# How to dump GBC sav?



## Jhyrachy (Jan 2, 2015)

Hi everybody!

Today i found my really old pokémon yellow cartridge and, like a miracle, the battery is still working and all my pokemon are still here!
Now i'm wondering if there is a way to dump the SAV to save it forever.

I have:
GameBoy Color
GameBoy Pocket
GameBoy Adance SP
GameBoy Micro
DsLite

EzFlash IV
R4
AceKard 2i

There is any way to do it?


----------



## DjoeN (Jan 2, 2015)

http://www.smartboycart.com/

It will dump your game and Save, and it's also a GB/GBC flashcart


----------



## Jhyrachy (Jan 3, 2015)

Nice, but 55$ is pretty expensive for a thing i'll use two times


----------



## Monty Kensicle (Jan 3, 2015)

Jhyrachy said:


> Nice, but 55$ is pretty expensive for a thing i'll use two times


 
You can't buy one anyway as their Paypal account has been suspended.

I have what's called a Monster Brain by datel that can backup Pokemon saves to its internal memory and I use it to change the batteries in Pokemon GB games without losing the save files.


----------



## SonicRings (Jan 3, 2015)

Jhyrachy said:


> Nice, but 55$ is pretty expensive for a thing i'll use two times


I can gladly back up your saves for you. Click on the link in my signature to be taken to my thread detailing how I do it! If you can't view my thread, just send me a PM and we'll go from there.

EDIT: 400th post!!!!


----------



## Monty Kensicle (Jan 3, 2015)

sonicrings said:


> I can gladly back up your saves for you. Click on the link in my signature to be taken to my thread detailing how I do it! If you can't view my thread, just send me a PM and we'll go from there.


 
The flag says they live in Italy so I don't think it'll be cost effective to mail their cartridge to Canada and back to Italy.


----------



## SonicRings (Jan 3, 2015)

Monty Kensicle said:


> The flag says they lives in Italy so I don't think it'll be cost effective to mail his cartridge to Canada and back to Italy.


It will surely be cheaper than $55. Let him worry about the costs. He'll make a decision based on how much he values his save file(s).


----------



## Monty Kensicle (Jan 3, 2015)

sonicrings said:


> It will surely be cheaper than $55. Let him worry about the costs. He'll make a decision based on how much he values his save file(s).


 
I don't know about Italy or Canada but it usually costs me roughly $8 to ship something 3 oz or less in weight internationally and the tracking only tells me when it leaves the country so that's always kinda scary not knowing if your package actually arrived or not. Had packages get lost a few times.
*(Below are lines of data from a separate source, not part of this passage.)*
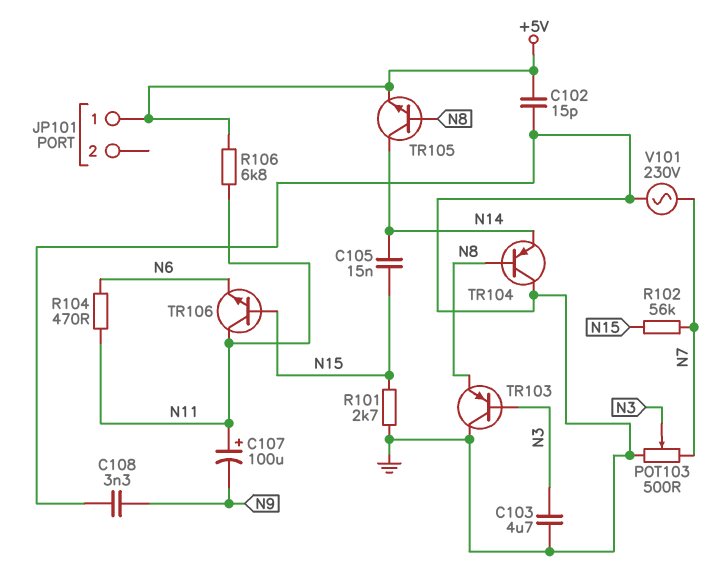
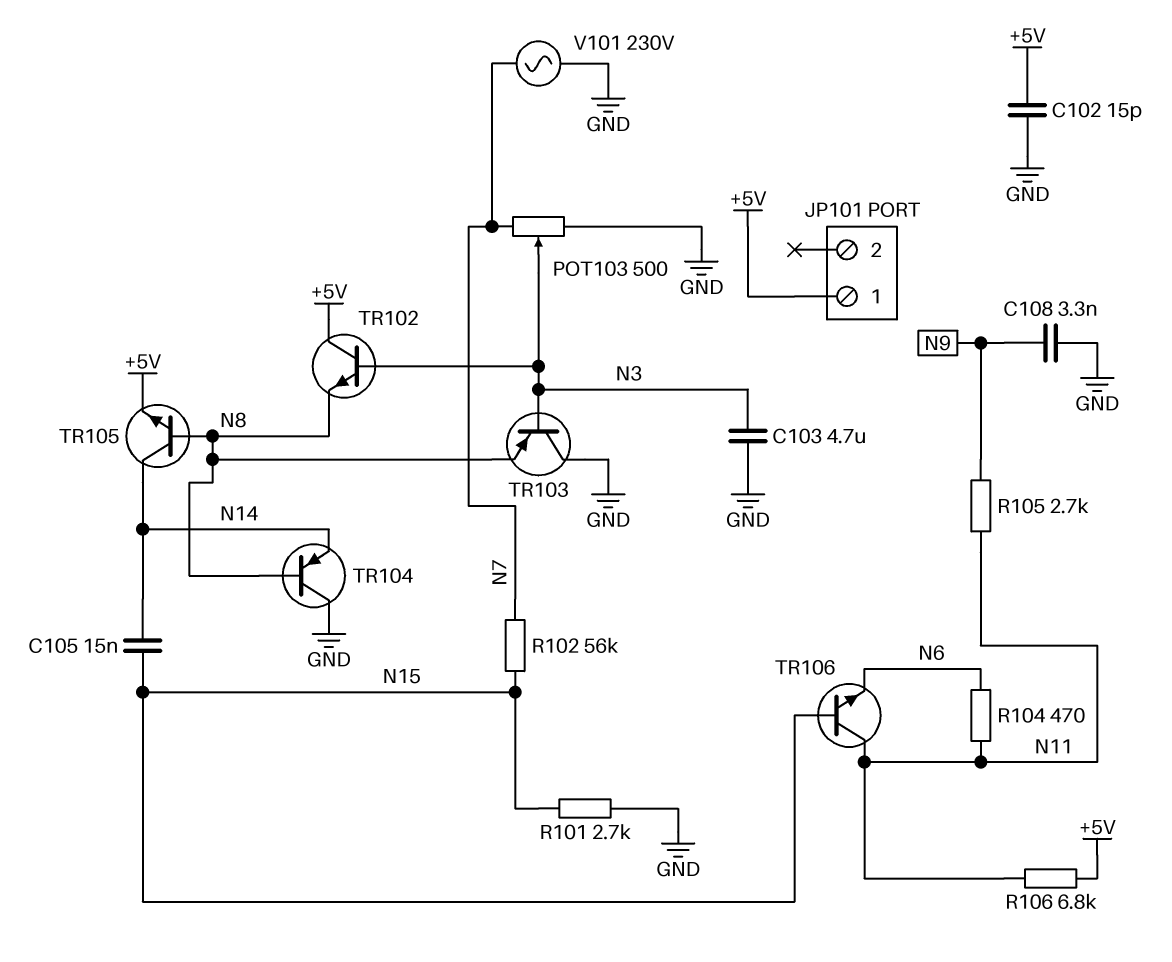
C107: 100uF (plus N11, minus N9) -> none
R105: none -> 2.7k (N9, N11)
TR102: none -> NPN (B N3, C +5V, E N8)

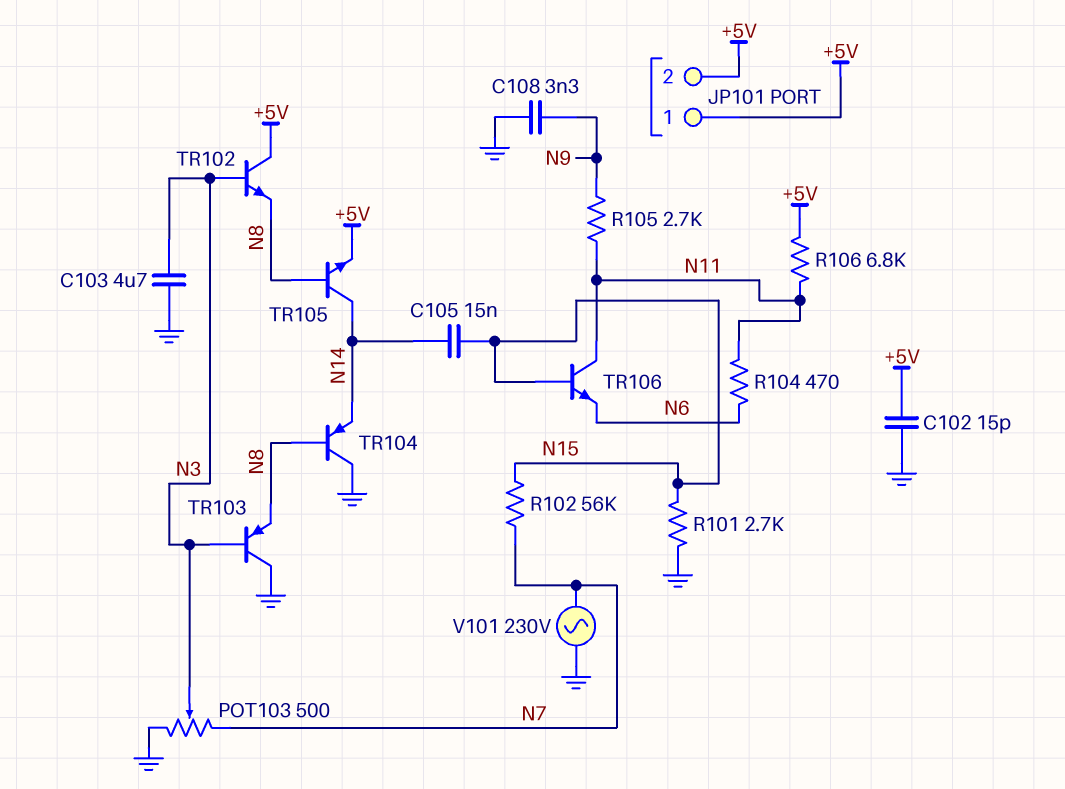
JP101 pin 2: none -> +5V

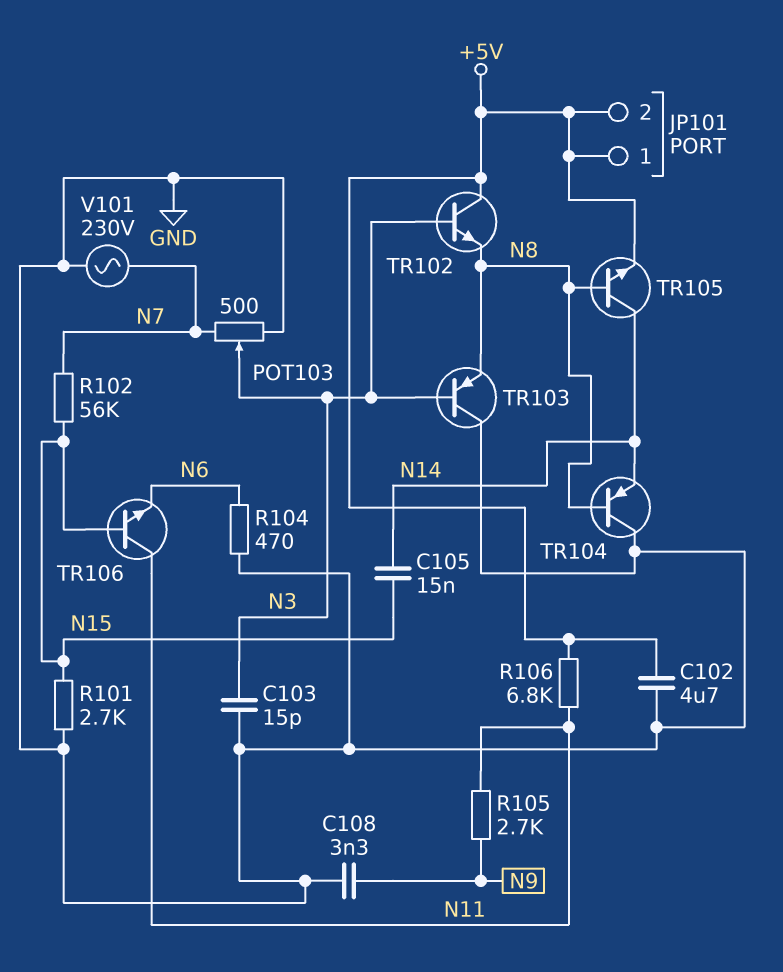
C102: 15pF (+5V, GND) -> 4.7uF (+5V, GND)
C103: 4.7uF (GND, N3) -> 15pF (GND, N3)
R104: 470 (N6, N11) -> 470 (GND, N6)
Might have to seek out someone more local who can do it.


----------



## SonicRings (Jan 3, 2015)

Monty Kensicle said:


> I don't know about Italy or Canada but it usually costs me roughly $8 to ship something 3 oz or less in weight internationally and the tracking only tells me when it leaves the country so that's always kinda scary not knowing if your package actually arrived or not. Had packages get lost a few times.
> 
> Might have to seek out someone more local who can do it.


Dude it's alright, Jhyrachy will deal this. Don't work yourself up over this.


----------



## Monty Kensicle (Jan 3, 2015)

sonicrings said:


> Dude it's alright, Jhyrachy will deal this. Don't work yourself up over this.


 
How am I working myself up over anything? And please don't call me a dude. I know you want to push your save dumping service but the OP should try to look at every option available to them.


----------



## SonicRings (Jan 3, 2015)

Monty Kensicle said:


> How am I working myself up over anything? And please don't call me a dude. I know you want to push your save dumping service but the OP should try to look at every option available to them.
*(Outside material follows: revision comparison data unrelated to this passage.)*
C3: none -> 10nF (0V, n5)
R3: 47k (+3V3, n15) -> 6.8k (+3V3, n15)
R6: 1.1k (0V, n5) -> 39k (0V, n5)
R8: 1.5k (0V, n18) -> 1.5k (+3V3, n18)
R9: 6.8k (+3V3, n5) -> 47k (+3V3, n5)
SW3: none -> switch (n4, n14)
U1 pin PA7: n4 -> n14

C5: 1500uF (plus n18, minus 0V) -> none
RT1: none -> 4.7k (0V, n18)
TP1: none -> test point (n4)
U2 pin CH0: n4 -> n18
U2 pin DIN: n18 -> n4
What is your problem? Why do you keep responding? Why do you insist the OP not use my service? O.o It's his decision. You don't have to decide for him.


----------



## Monty Kensicle (Jan 3, 2015)

sonicrings said:


> What is your problem? Why do you keep responding? Why do you insist the OP not use my service? O.o It's his decision. You don't have to decide for him.


 
I could ask you the same question. I never said the OP should not use your service, I was just listing the cons of such an arrangement.


----------



## SonicRings (Jan 3, 2015)

Monty Kensicle said:


> I could ask you the same question. I never said the OP should not use your service, I was just listing the cons of such an arrangement.


Oy... Like I said, the OP can deal with this himself, you don't have to work yourself up over this.


----------



## Monty Kensicle (Jan 3, 2015)

sonicrings said:


> Oy... Like I said, the OP can deal with this himself, you don't have to work yourself up over this.


 
Why do you keep saying that? I'm doing nothing of the sort. You seem agitated that I'm not all for your option.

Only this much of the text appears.